When I was less than ten, I used to watch my older brother play without really understanding what he was doing. Some of them were RPGs or RPG/tactics, I can kind of remember Eye of Beholder, Daggerfall and Jagged Alliance.

Then later there was Diablo/Hellfire, - translated by pirates, of course, - and it was simple enough that I could play it and be pretty good at it. Then in 1998, after having played the game to hell and back (literally), I was passing by a computer game store selling pirated games for like $2. On a whim, I went in and started browsing cardboard CD covers (plastic boxes would be expensive!) with screenshots and descriptions. I noticed a game that had familiar isometric perspective (except I didn't know the word back then). Noticing my interest, the shopkeeper asked me what I was looking for, and I told him I want the game because it looked similar to Diablo. Couldn't be that different, right?

He gave me a looong stare and, seemingly struggling to choose words, said that I probably won't like it. But money is money, and so I went home clutching a new cardboard-wrapped CD in my pocket. Joke's on him, the game was Fallout 2. The Temple of Trials was pretty Diabolical!

It was the original copy, too, untouched by pirate translations (likely because they didn't make it to the middle-of-nowhere town in East Siberia yet). It was fun to play with my English limited by, like, 100 words. What does this stupid Klamath schmuck talking about moons and shines want from me?
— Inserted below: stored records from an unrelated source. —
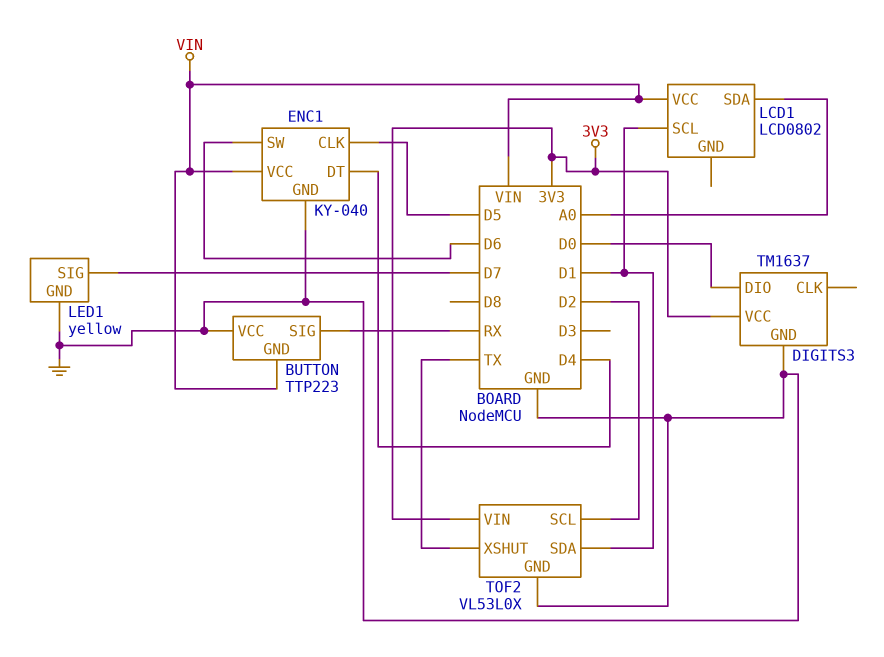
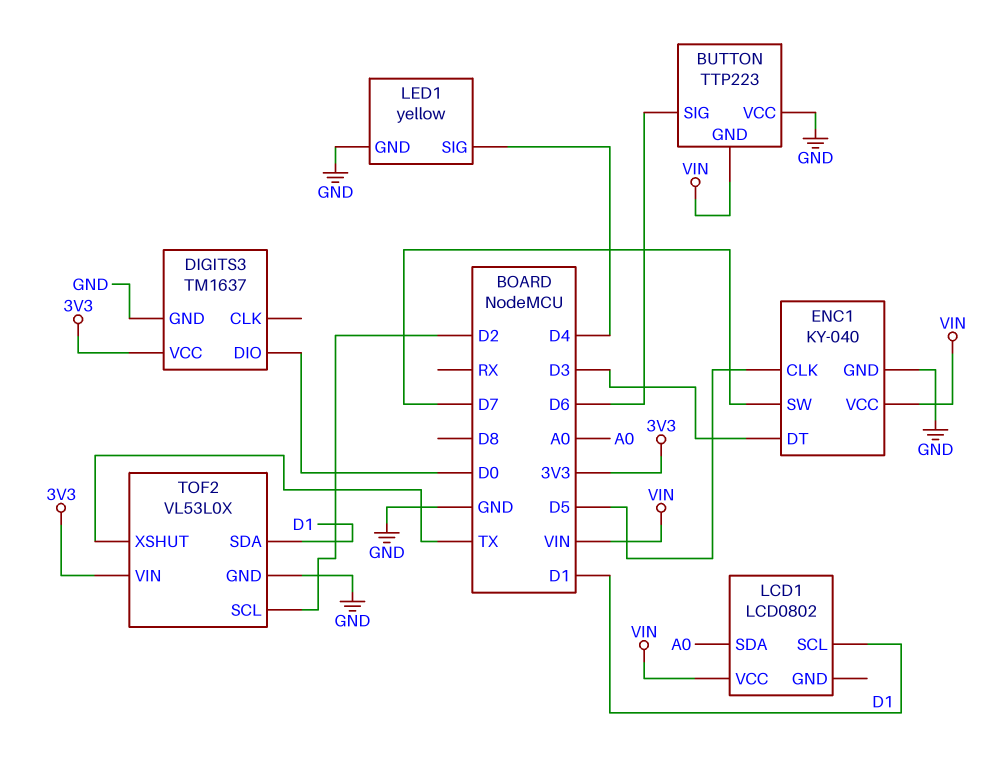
BUTTON pin SIG: RX -> D6
ENC1 pin DT: D4 -> D3
ENC1 pin SW: D6 -> D7
LED1 pin SIG: D7 -> D4

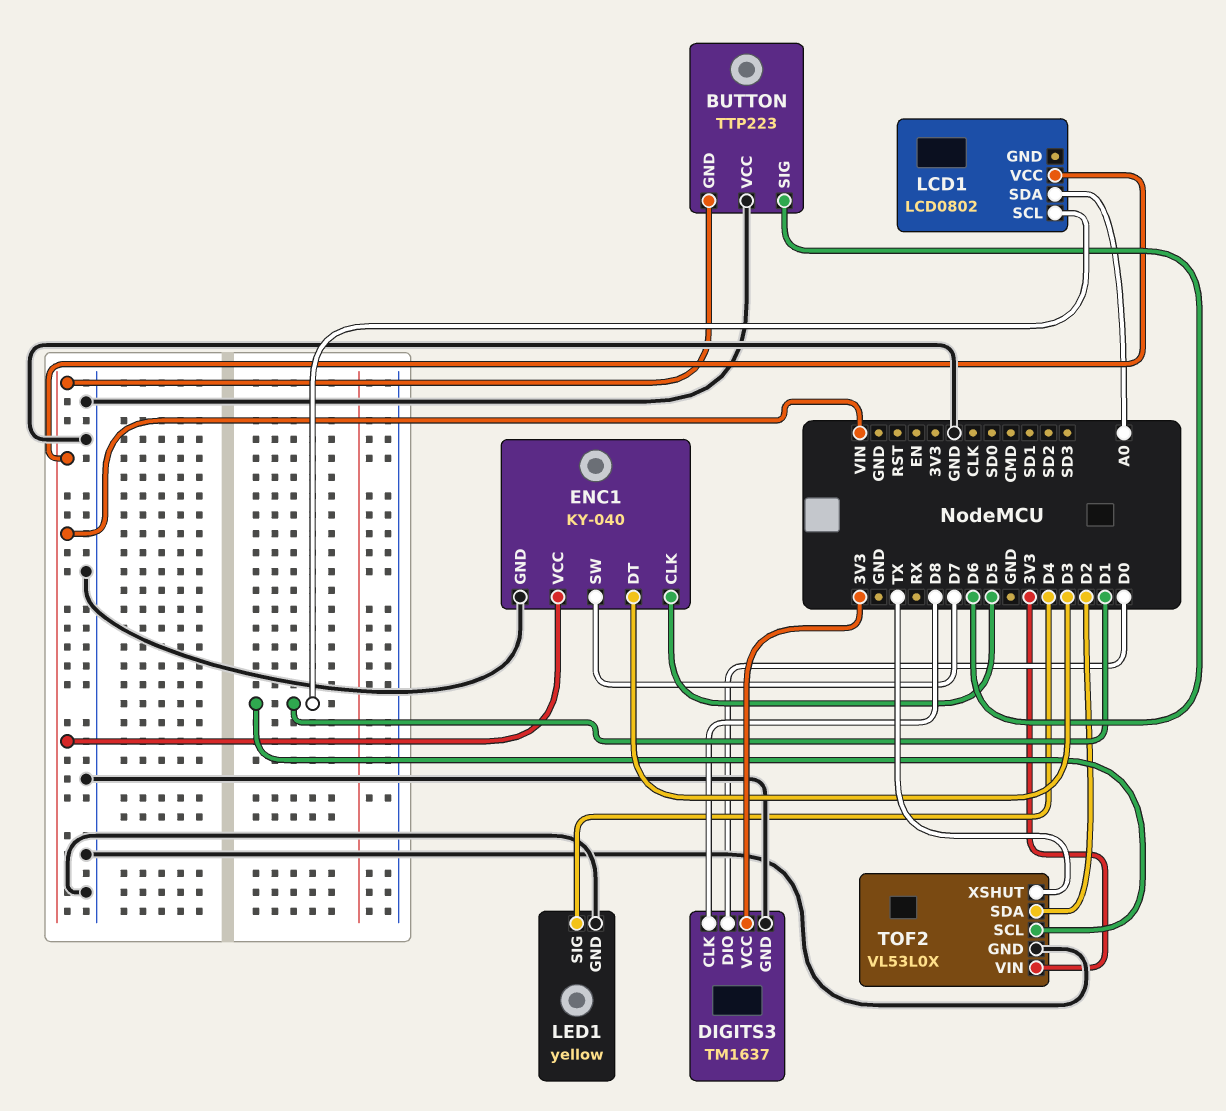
DIGITS3 pin CLK: none -> D8
TOF2 pin SCL: D2 -> D1
TOF2 pin SDA: D1 -> D2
Is it a quest that can only be done at nighttime? But I persevered and even made it to Vault 13 before giving up and buying another game copy, this time a translated one. Internet? What's that?

Later yet there were M&M VII, Baldur's Gate 2 (which made me step up my game and learn the language) and Planescape: Torment along with dozens of smaller titles, but Diablo and Fallout 2 were undoubtedly the ones that formed my preferences for a long time.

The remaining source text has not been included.